Cette étude qualitative explore les perceptions des psychiatres européens, qui ne sont pas impliqués dans la recherche sur les psychédéliques, concernant les substances psychédéliques et la psychothérapie assistée par psychédéliques (PAP).
À travers des entretiens semi-structurés avec 12 psychiatres de huit pays européens, l’analyse révèle une vision ambivalente. Les résultats sont organisés en quatre thèmes principaux : le potentiel des psychédéliques en tant qu’outils thérapeutiques, les dangers perçus liés à leurs effets secondaires et à leur mésusage, l’incertitude quant à leur avenir clinique et légal, et l’ambivalence générale de la communauté psychiatrique à leur égard.
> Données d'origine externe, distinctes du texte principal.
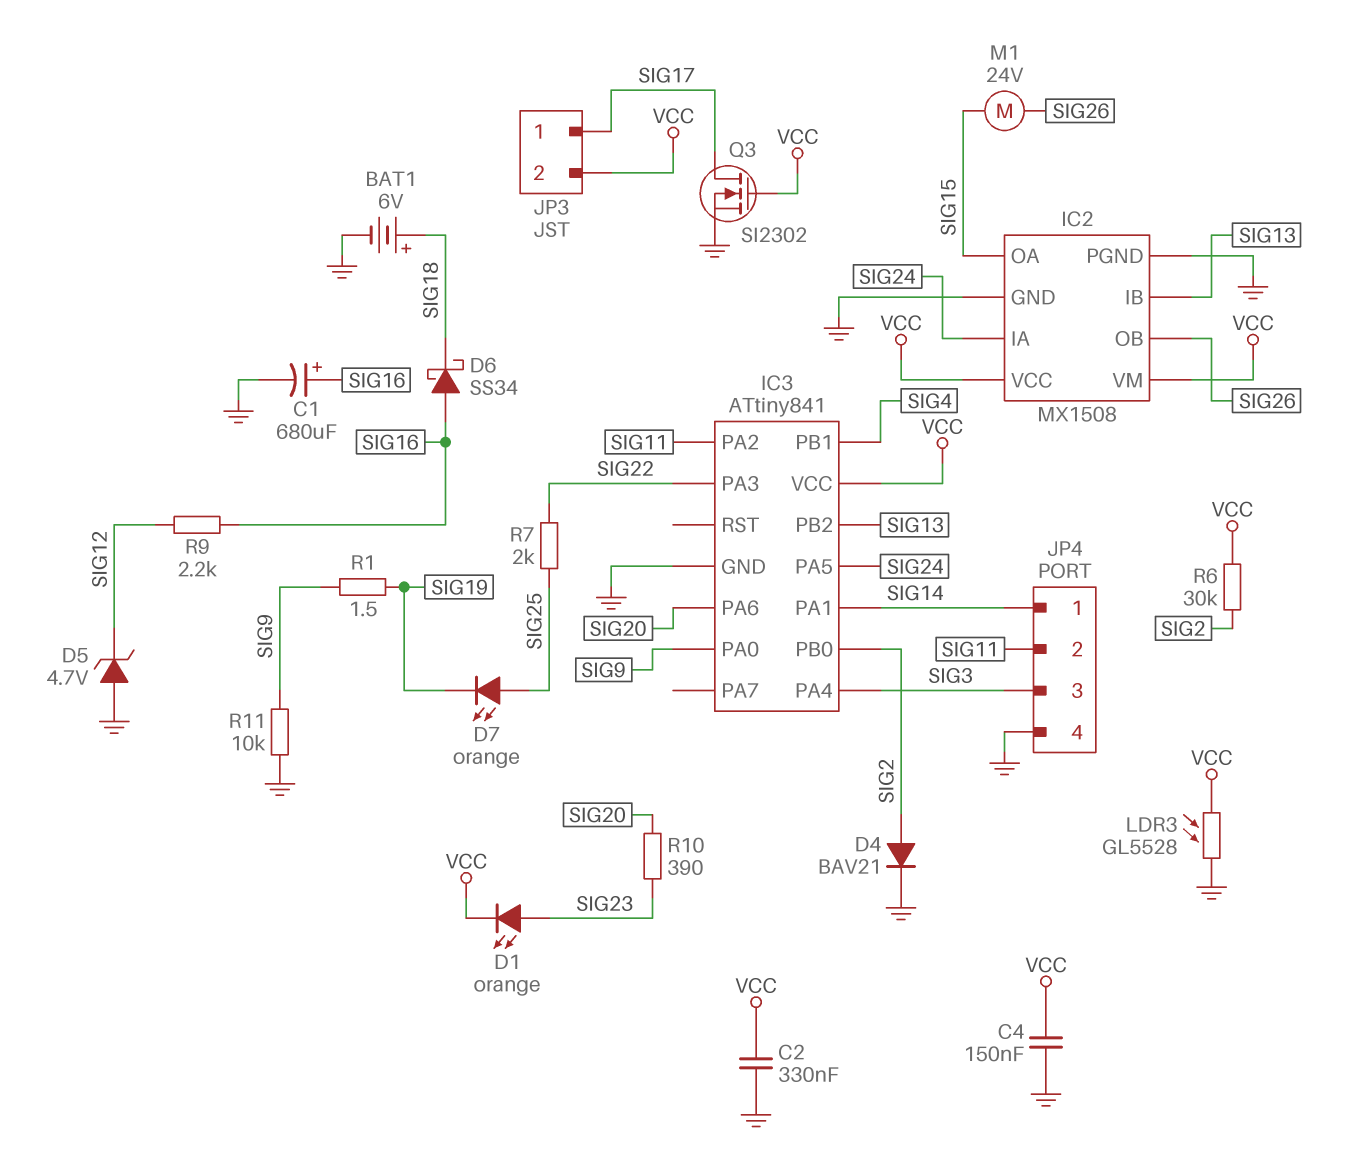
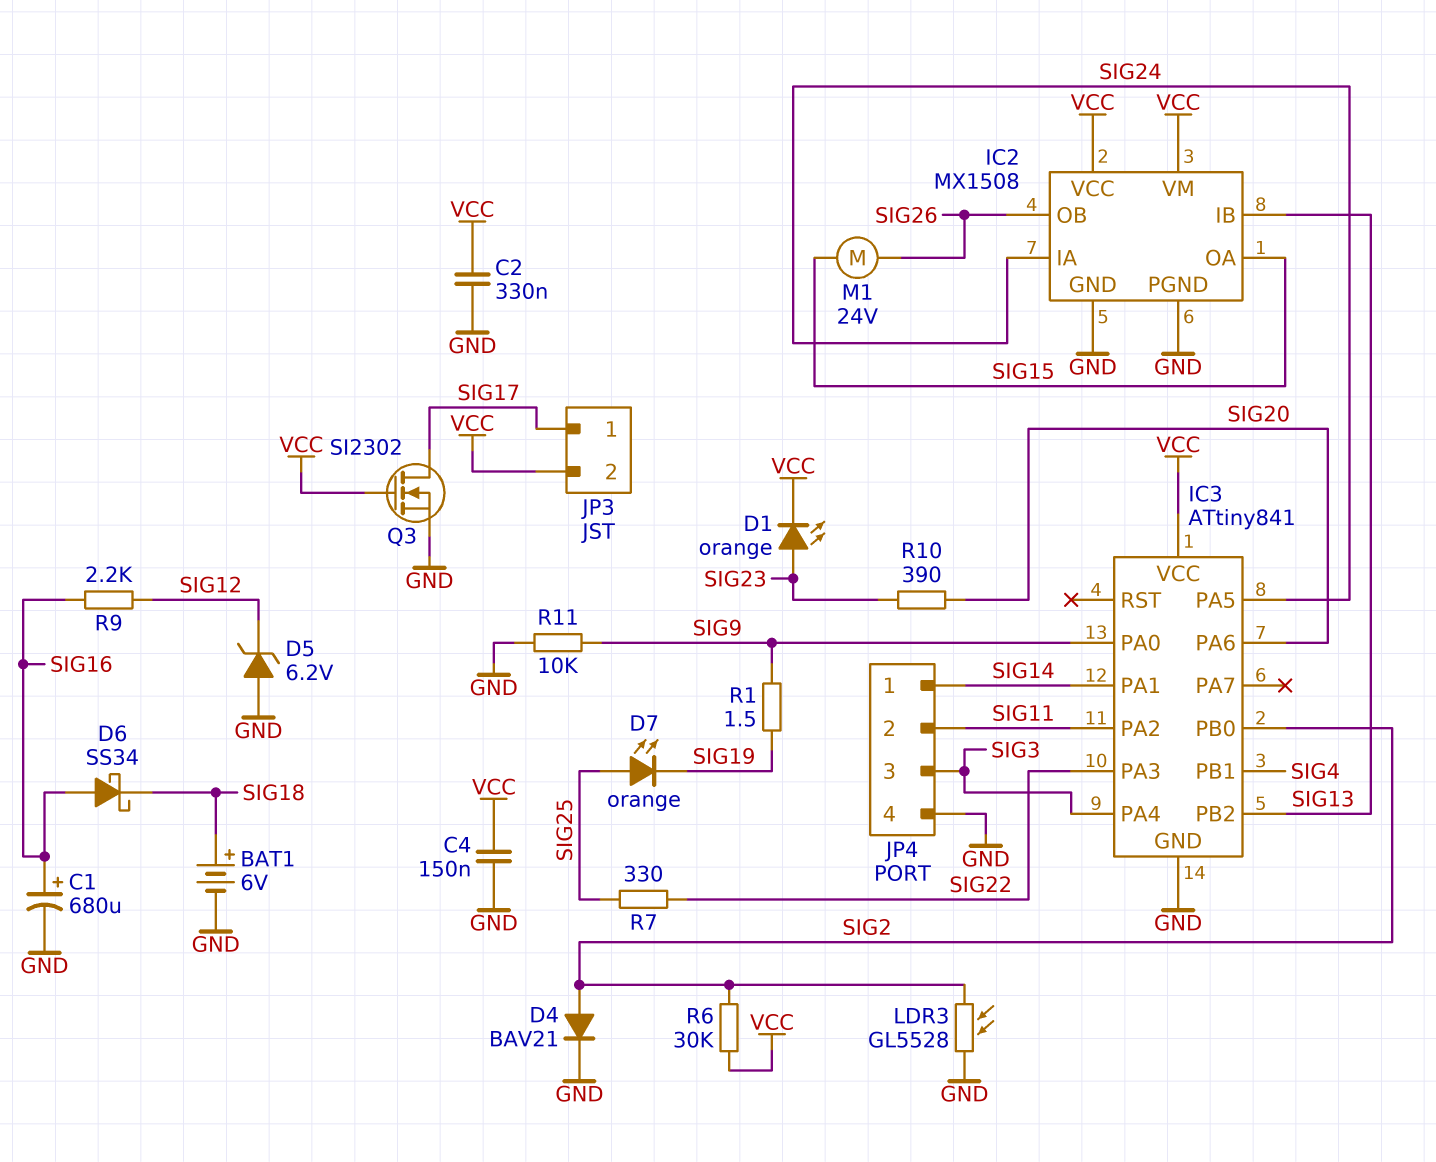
D5: zener 4.7V (A GND, K SIG12) -> zener 6.2V (A GND, K SIG12)
LDR3: GL5528 (GND, VCC) -> GL5528 (GND, SIG2)
R7: 2k (SIG22, SIG25) -> 330 (SIG22, SIG25)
Les auteurs soulignent que si les psychiatres reconnaissent le potentiel de la PAP, ils restent prudents en raison d’une base de données probantes jugée encore insuffisante. L’étude conclut sur l’importance d’améliorer la formation sur les psychédéliques dans les cursus médicaux et psychiatriques afin de permettre une participation éclairée des experts en santé mentale aux futures décisions concernant la PAP.
L’objectif principal de cette étude est d’explorer en profondeur comment les psychiatres européens qui ne participent pas à la recherche sur les psychédéliques perçoivent ces substances et la psychothérapie assistée par psychédéliques (PAP). L’étude cherche à comprendre leurs points de vue sur les facilitateurs et les obstacles à la recherche et à l’implémentation clinique de ces thérapies, ainsi que les implications de la recherche sur les psychédéliques pour leur pratique et pour la psychiatrie en général.
- Participants : L’échantillon comprend 12 spécialistes en psychiatrie et internes en psychiatrie (six hommes et six femmes) provenant de huit pays européens (Croatie, Pologne, Suède, Pays-Bas, Irlande, Italie, Royaume-Uni et France). Les participants ont été recrutés via un échantillonnage raisonné, de convenance et par la méthode boule de neige.
- Collecte des données : La collecte des données s’effectue par des entretiens semi-structurés en ligne, d’une durée approximative de 30 à 90 minutes, menés via la plateforme Microsoft Teams.
- Analyse des données : Les données sont analysées en utilisant une approche inductive générale éclairée par une analyse thématique par livre de codes (codebook thematic analysis). Le logiciel NVivo est utilisé pour gérer l’analyse qualitative des données.
- Thème 1 – Les psychédéliques ont du potentiel : Les participants reconnaissent les substances psychédéliques comme des outils thérapeutiques potentiellement utiles, capables d’apporter une nouvelle perspective à la psychiatrie et possédant un potentiel de recherche prometteur.
- Thème 2 – Les psychédéliques sont dangereux : Des préoccupations importantes sont soulevées concernant les risques d’effets secondaires graves, de mésusage, de dépendance, la stigmatisation sociale persistante et les effets potentiellement néfastes de l’engouement médiatique (‘hype’).
- Thème 3 – L’avenir des psychédéliques est incertain : Les participants expriment un sentiment d’incertitude dû au manque de données probantes robustes (essais contrôlés randomisés à grande échelle), aux défis liés à l’implémentation à grande échelle de la PAP et à l’influence du contexte social et politique.
- Thème 4 – La psychiatrie est ambivalente envers les psychédéliques : Les attitudes au sein de la communauté psychiatrique sont décrites comme mitigées et divisées. Cette ambivalence est accentuée par un manque général de formation sur le sujet, bien que la plupart des psychiatres adoptent une posture pragmatique, se disant prêts à utiliser ces traitements s’ils sont prouvés sûrs et efficaces.
L’étude suggère que, bien que les psychiatres européens soient ouverts au potentiel de la psychothérapie assistée par psychédéliques, leur prudence prévaut en raison de l’insuffisance perçue des preuves scientifiques actuelles. Une implication majeure est la nécessité d’intégrer une éducation formelle et systémique sur les substances psychédéliques dans la formation médicale et psychiatrique. Une meilleure connaissance permettrait aux cliniciens de s’engager de manière plus constructive dans le débat et les processus décisionnels concernant l’intégration éventuelle de ces thérapies. Pour favoriser l’adoption, la communication des résultats de la recherche doit se concentrer sur des données cliniquement pertinentes et des résultats centrés sur le patient.